The Hansen Dam Recreation Center and Park are located here, with extensive day use facilities operated by the City of Los Angeles Department of Recreation and Parks. Most facilities are accessed from Highways 5 and/or 210.

The Hansen Dam Horse Park and Hansen Dam Aquatic Center are located behind the dam here, and Hansen Dam Golf Course in front.

Recreation Center and Park features a moderate size lake which is filled with circulated drinking water and offers fishing and public boating. The lake is open year-round, including holidays, but may be closed during times of severe weather or for planned events. Also at the site is located a smaller swim lake which features water that is filtered and chlorinated and has a capacity of 2,800 swimmers.

The City of Los Angeles Department of Recreation and Parks provides lifeguards who service to the three lakes within the flood control basin.

The recreation center and park areas also have: picnic tables and barbecue pits, children's play areas; and baseball diamonds and soccer fields.

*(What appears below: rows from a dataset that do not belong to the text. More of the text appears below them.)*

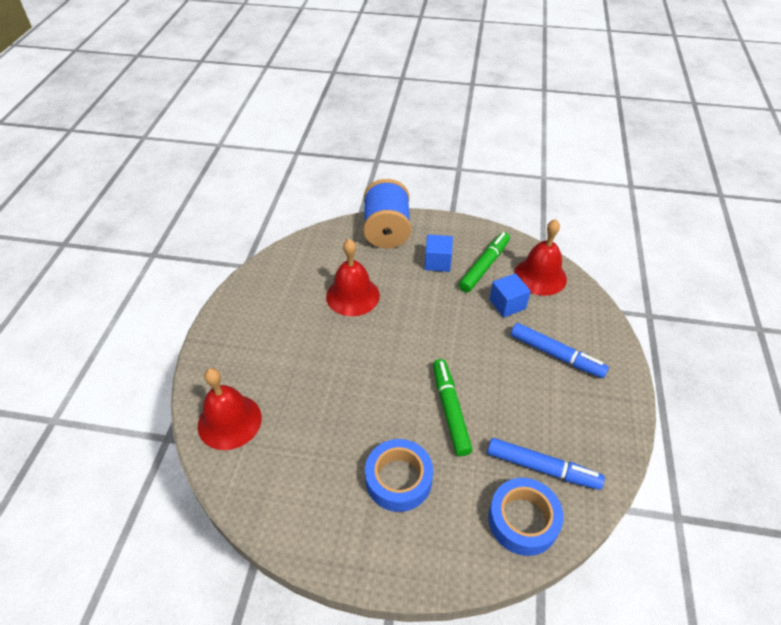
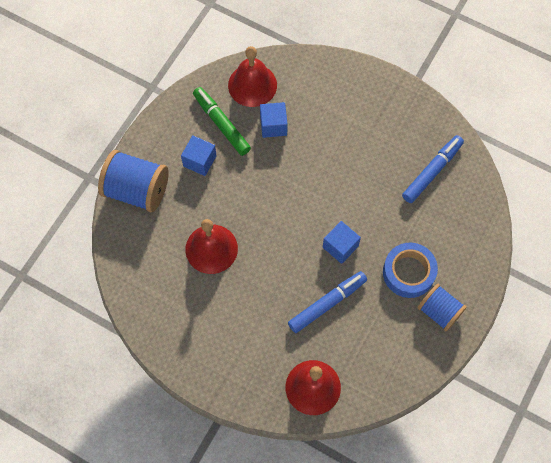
camera: 70 degrees left, 20 degrees up
(361, 530) = (439, 311): none -> blue spool
(401, 400) = (340, 246): none -> blue cube
(450, 410) = (362, 214): green marker -> none
(523, 520) = (465, 202): blue tape -> none
(556, 355) = (339, 114): blue marker -> blue marker (327, 303)

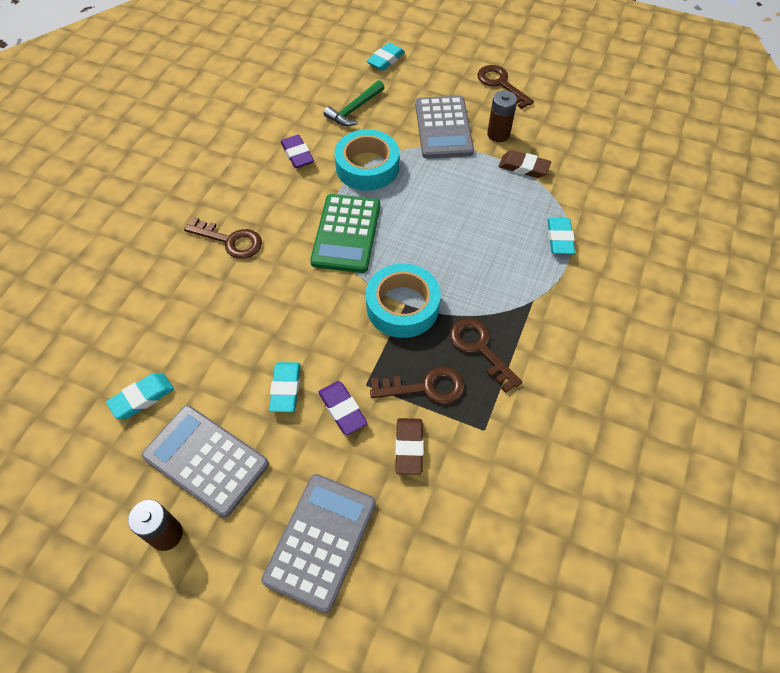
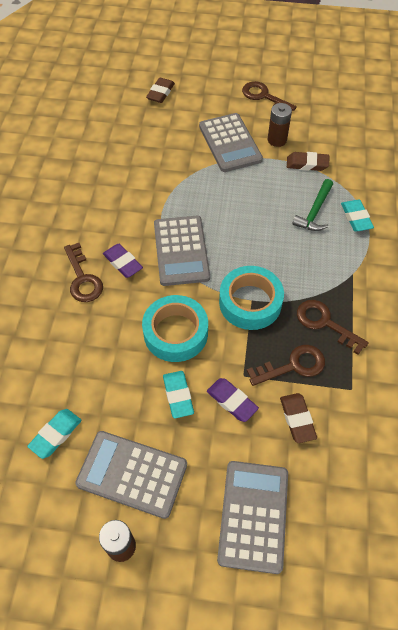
camera: 15 degrees left, 0 degrees up
(230, 240) = (83, 278): brown key -> brown key turned 60 degrees clockwise
(297, 154) = (114, 190): purple eraser -> purple eraser (123, 263)
(346, 233) = (181, 251): green calculator -> grey calculator
(354, 109) = (149, 141): green hammer -> green hammer (315, 212)
(367, 167) = (178, 189): turquoise tape -> turquoise tape (175, 333)
(386, 60) = (160, 93): turquoise eraser -> brown eraser

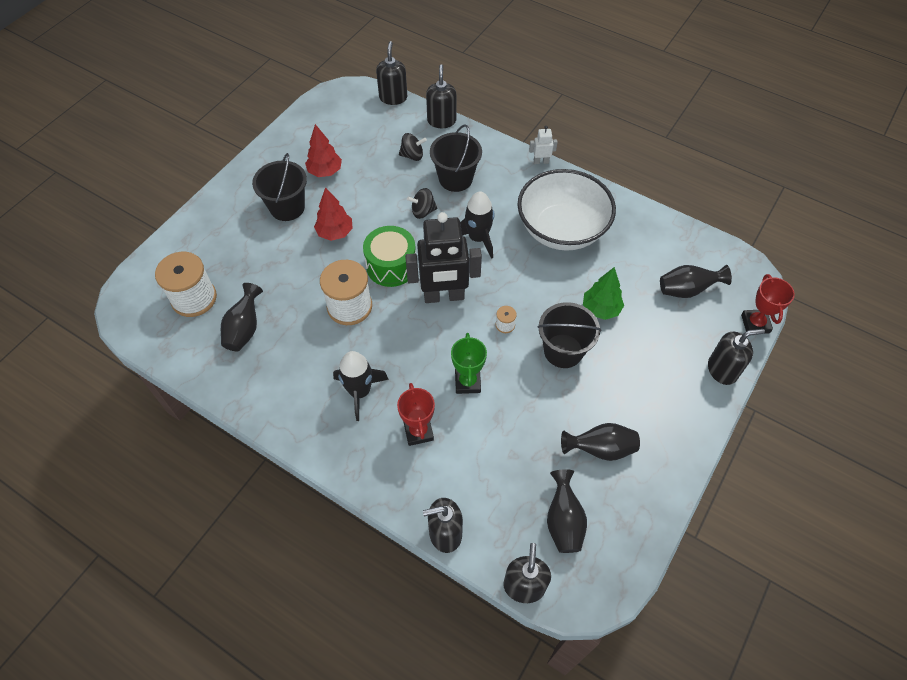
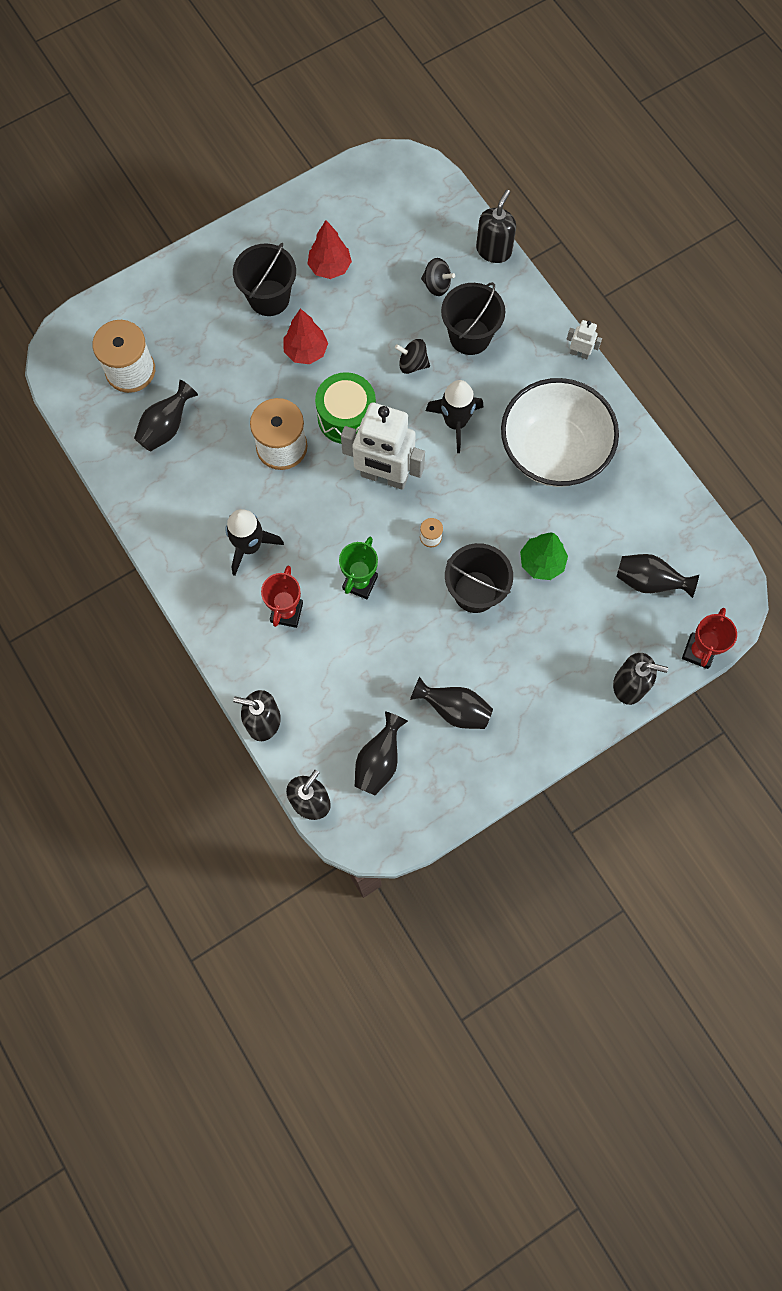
camera: 25 degrees right, 15 degrees up
(393, 97) = (453, 194): black soap dispenser -> none
(444, 296) = (384, 476): black robot -> white robot

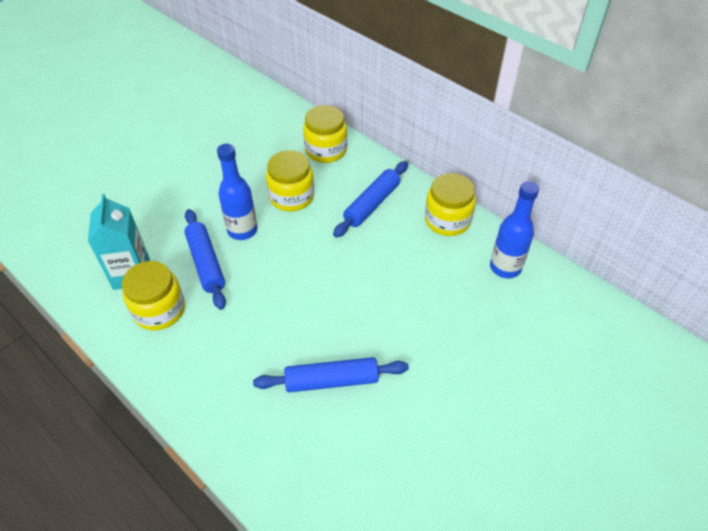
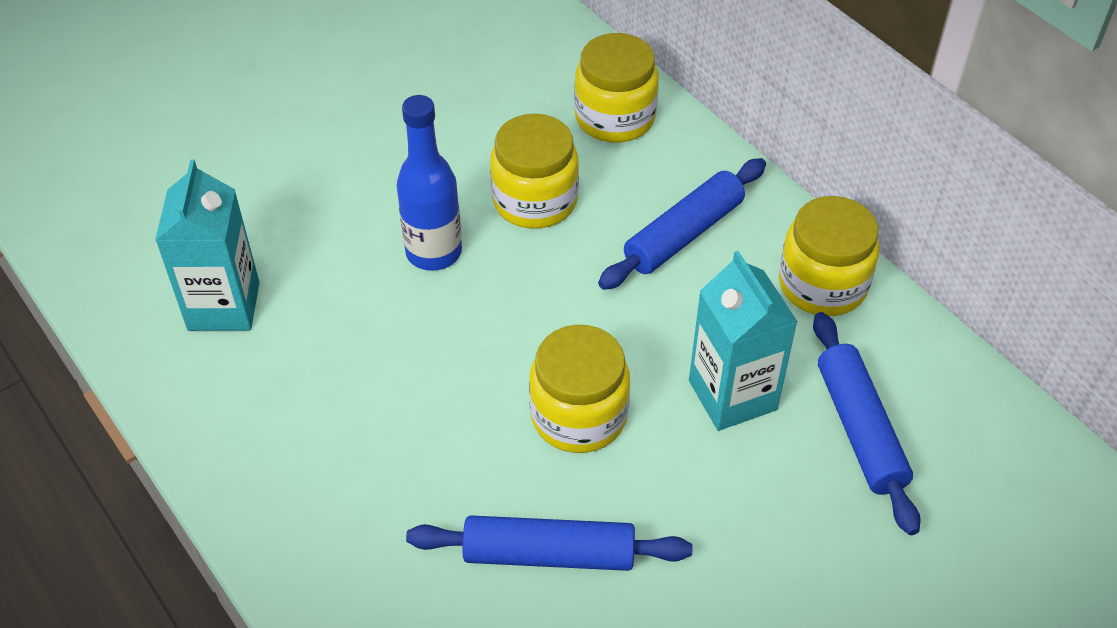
camera: 10 degrees right, 0 degrees up
(159, 310) = (263, 380): yellow jar -> yellow jar (578, 416)
(206, 263) = (358, 305): blue rolling pin -> blue rolling pin (859, 429)
(412, 282) = (732, 395): none -> turquoise carton
(505, 267) = (916, 391): blue bottle -> none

The park features equestrian and walking trails, that link to those exploring the nearby Angeles National Forest, and a walking pathway along the dam's top. The habitats include montane chaparral and woodlands and riparian in the rustic areas. The basin is a resource of large open space for the Los Angeles region. A large portion of the area remains undeveloped in an effort to conserve natural habitats and maintain the diverse animal and plant species.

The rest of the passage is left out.